Mahmoud Amnah

Personal information
- Full name: Mahmoud Amnah
- Date of birth: 3 January 1983 (age 43)
- Place of birth: Aleppo, Syria
- Height: 1.77 m (5 ft 10 in)
- Position: Midfielder

Senior career*
- Years: Team / Apps / (Gls)
- 2001–2003: Al-Hurriya / 41 / (10)
- 2003–2007: Al-Ittihad SC Aleppo / 120 / (30)
- 2009–2012: Rah Ahan / 68 / (6)
- 2012–2013: Sulaymaniyah / 30 / (5)
- 2013–2014: Sime Darby / 24 / (6)
- 2015–2016: Sporting Clube de Goa / 28 / (5)
- 2016–2017: Aizawl / 20 / (3)
- 2017–2018: East Bengal / 40 / (9)
- 2019: Minerva Punjab / 11 / (1)
- 2019–2020: Southern Samity / 11 / (2)

International career
- 2002–2011: Syria / 80 / (20)

= Mahmoud Amnah =

Syrian footballer (born 1983)

Mahmoud Amnah (مَحْمُود آمِنَة; born 3 January 1983 in Aleppo) is a Syrian footballer who plays as a midfielder. He has earned 80 caps for the Syria national team between 2002 and 2011, scoring 20 goals.
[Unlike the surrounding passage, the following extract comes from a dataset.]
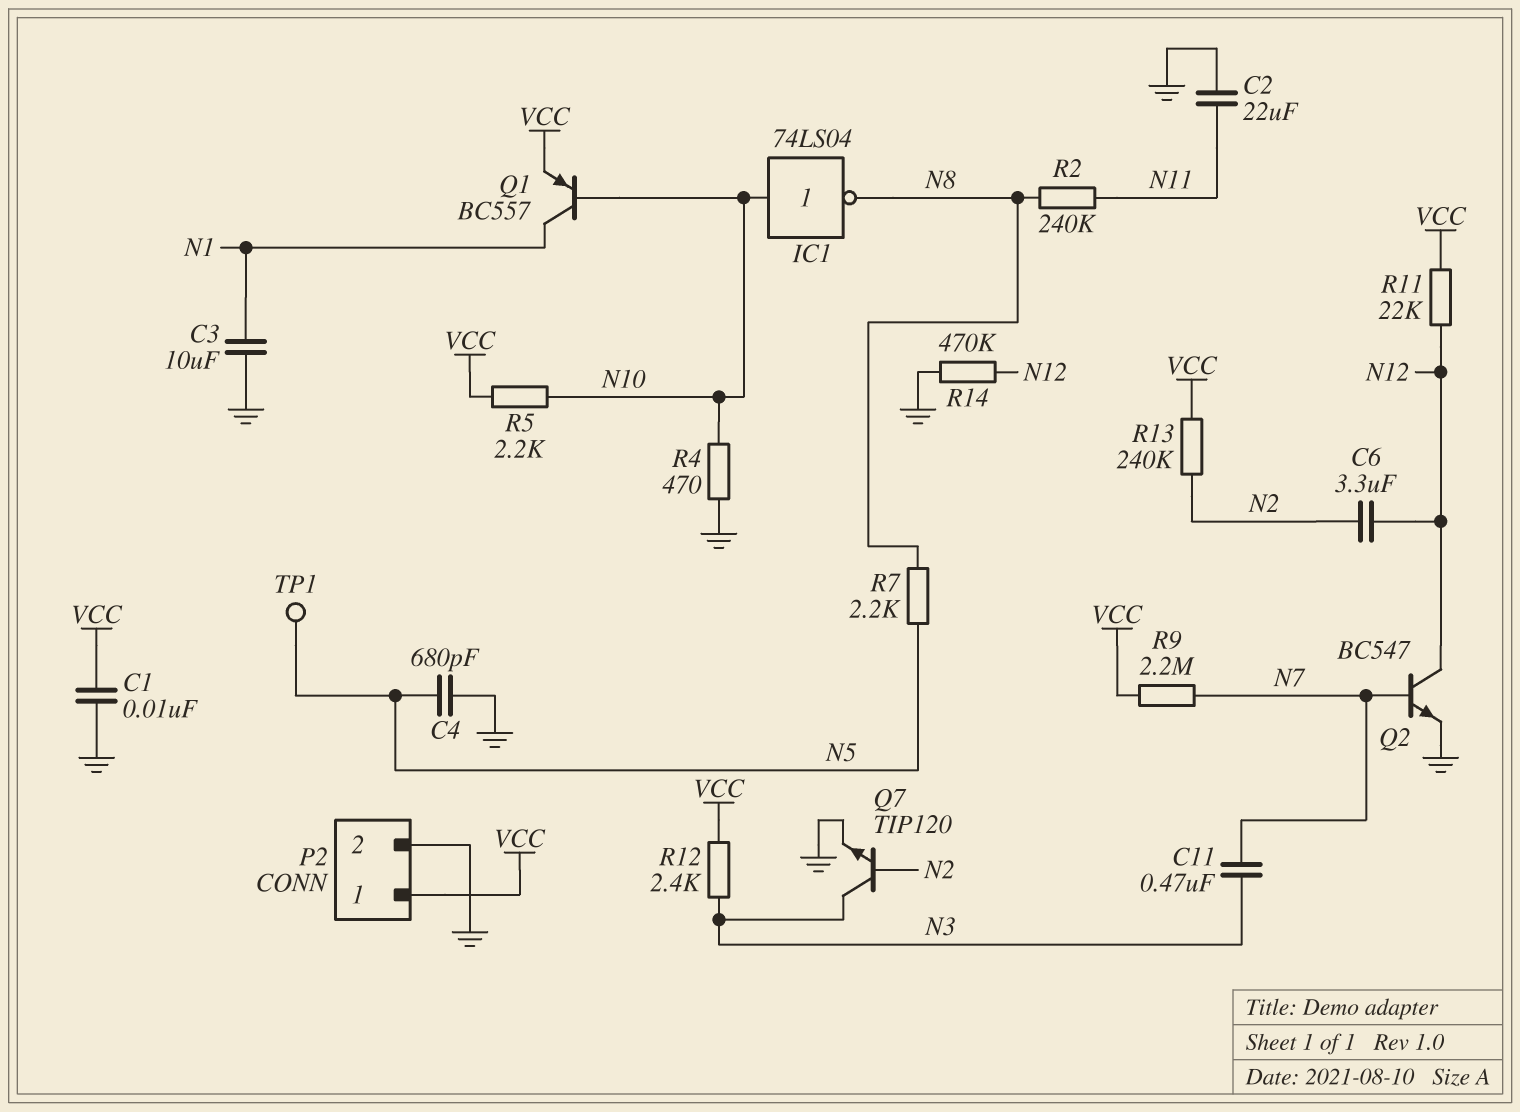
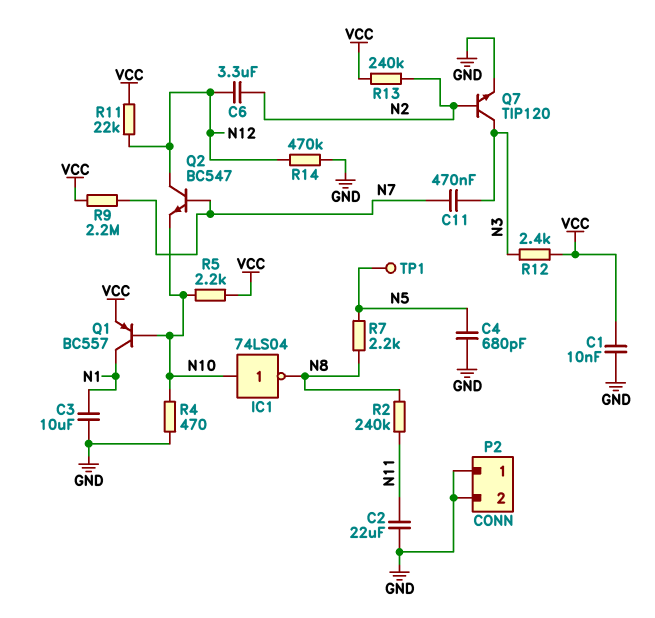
P2 pin 1: VCC -> GND
Q2: NPN BC547 (B N7, C N12, E GND) -> NPN BC547 (B N7, C N12, E N10)

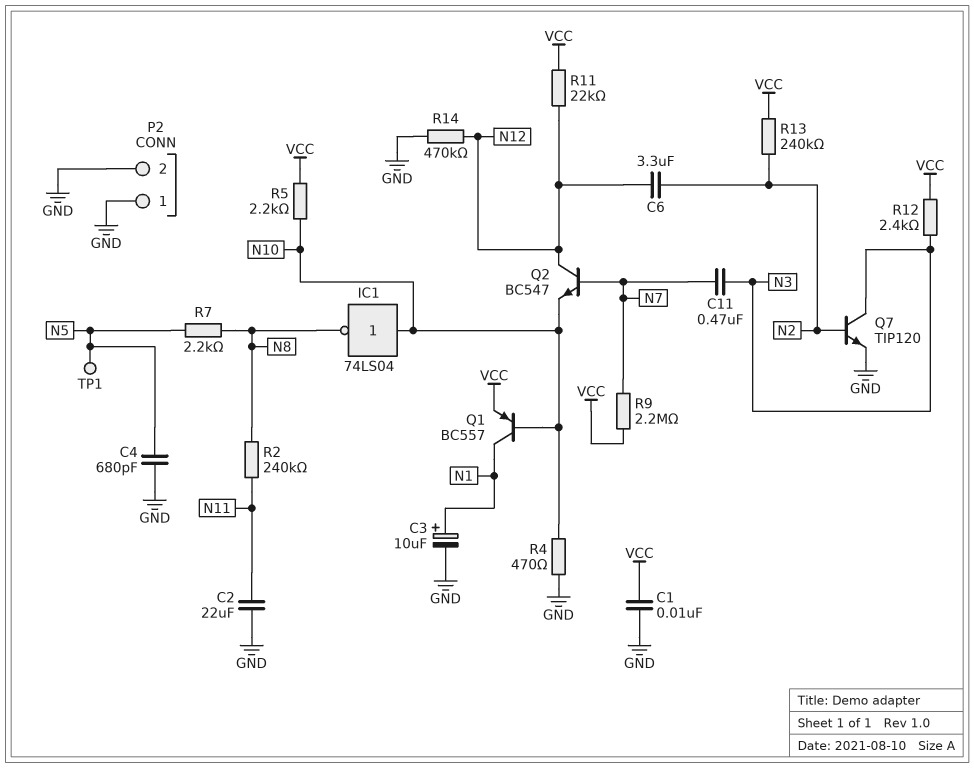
C3: 10uF (GND, N1) -> 10uF (plus N1, minus GND)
He last played for Calcutta Football League side Southern Samity.

He represented Minerva Punjab of India at the 2019 AFC Cup, scored a goal against Abahani Limited Dhaka of Bangladesh at the Bangabandhu National Stadium in Dhaka.

==International career==
Amnah had been a regular for the Syria national football team from 2002 to 2011. He made 10 appearances for Syria during the qualifying rounds of the 2006 and the 2010 FIFA World Cup.

==Club career==
- Played for the first team in the club horaya in 2001
- And in 2002 achieved a fourth place with Club el horaya
- And in 2003 he moved for the ittihad club in the most expensive deal in the history of the Syrian ball at this time Ittihad club is most famous club in Syria
- And in 2004 achieved a league and cup double with Syria's Al Ittihad.
- And in 2005 achieve the Cup of the Republic of Syria.
- And third place in 2006 and participated in the Asian Championship with the club.
- 2007 and the cup and Syrian participation in the Asian Club Championship.
- 2008 shared in Asian champion league
- in 2009 to 2012 played in Iranian super league with Rah Ahn team in Tehran
- 2012-2013 played with Iraqi super league in sulimanaya team in Kurdistan of Iraq

2013-2014 went to play in Malaysian super league With sime darby fc Achieve the fifth place in the league

- Number of games in the Syrian league 250 games
- Number of games in the Iranian league 80 games
- Number of games in Iraqi league 33 games
- Number of games in Malaysian league 24 games.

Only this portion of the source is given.